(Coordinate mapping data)
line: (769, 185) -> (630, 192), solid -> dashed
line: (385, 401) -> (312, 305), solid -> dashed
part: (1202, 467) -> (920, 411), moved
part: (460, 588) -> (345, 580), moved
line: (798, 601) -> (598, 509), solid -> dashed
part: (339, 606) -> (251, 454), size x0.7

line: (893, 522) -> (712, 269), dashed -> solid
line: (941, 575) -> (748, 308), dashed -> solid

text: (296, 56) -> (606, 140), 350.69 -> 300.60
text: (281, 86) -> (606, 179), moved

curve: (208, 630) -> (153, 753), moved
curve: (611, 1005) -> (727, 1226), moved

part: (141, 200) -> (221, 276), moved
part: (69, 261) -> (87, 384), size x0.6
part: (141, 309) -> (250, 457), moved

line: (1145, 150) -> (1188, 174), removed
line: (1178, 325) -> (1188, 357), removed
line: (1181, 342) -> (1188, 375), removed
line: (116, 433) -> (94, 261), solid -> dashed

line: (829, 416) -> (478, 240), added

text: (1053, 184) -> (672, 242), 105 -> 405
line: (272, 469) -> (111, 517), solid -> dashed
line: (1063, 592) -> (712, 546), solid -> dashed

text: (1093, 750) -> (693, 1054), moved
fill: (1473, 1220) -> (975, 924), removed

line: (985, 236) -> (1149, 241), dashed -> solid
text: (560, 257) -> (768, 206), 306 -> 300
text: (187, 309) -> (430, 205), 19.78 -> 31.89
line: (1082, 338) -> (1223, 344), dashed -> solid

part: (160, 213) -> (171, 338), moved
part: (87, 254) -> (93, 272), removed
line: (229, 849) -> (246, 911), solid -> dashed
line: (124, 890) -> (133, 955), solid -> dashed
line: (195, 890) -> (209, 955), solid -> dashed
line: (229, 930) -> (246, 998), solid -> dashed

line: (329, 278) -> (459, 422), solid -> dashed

GOAL OF THE EXERCISE: Each line from the one containing "line: (829, 416) -> (478, 240), added" to the final line of the entries above must be returned exactly, and no other line may appear.

RESPONSE TO THE TASK:
line: (829, 416) -> (478, 240), added

text: (1053, 184) -> (672, 242), 105 -> 405
line: (272, 469) -> (111, 517), solid -> dashed
line: (1063, 592) -> (712, 546), solid -> dashed

text: (1093, 750) -> (693, 1054), moved
fill: (1473, 1220) -> (975, 924), removed

line: (985, 236) -> (1149, 241), dashed -> solid
text: (560, 257) -> (768, 206), 306 -> 300
text: (187, 309) -> (430, 205), 19.78 -> 31.89
line: (1082, 338) -> (1223, 344), dashed -> solid

part: (160, 213) -> (171, 338), moved
part: (87, 254) -> (93, 272), removed
line: (229, 849) -> (246, 911), solid -> dashed
line: (124, 890) -> (133, 955), solid -> dashed
line: (195, 890) -> (209, 955), solid -> dashed
line: (229, 930) -> (246, 998), solid -> dashed

line: (329, 278) -> (459, 422), solid -> dashed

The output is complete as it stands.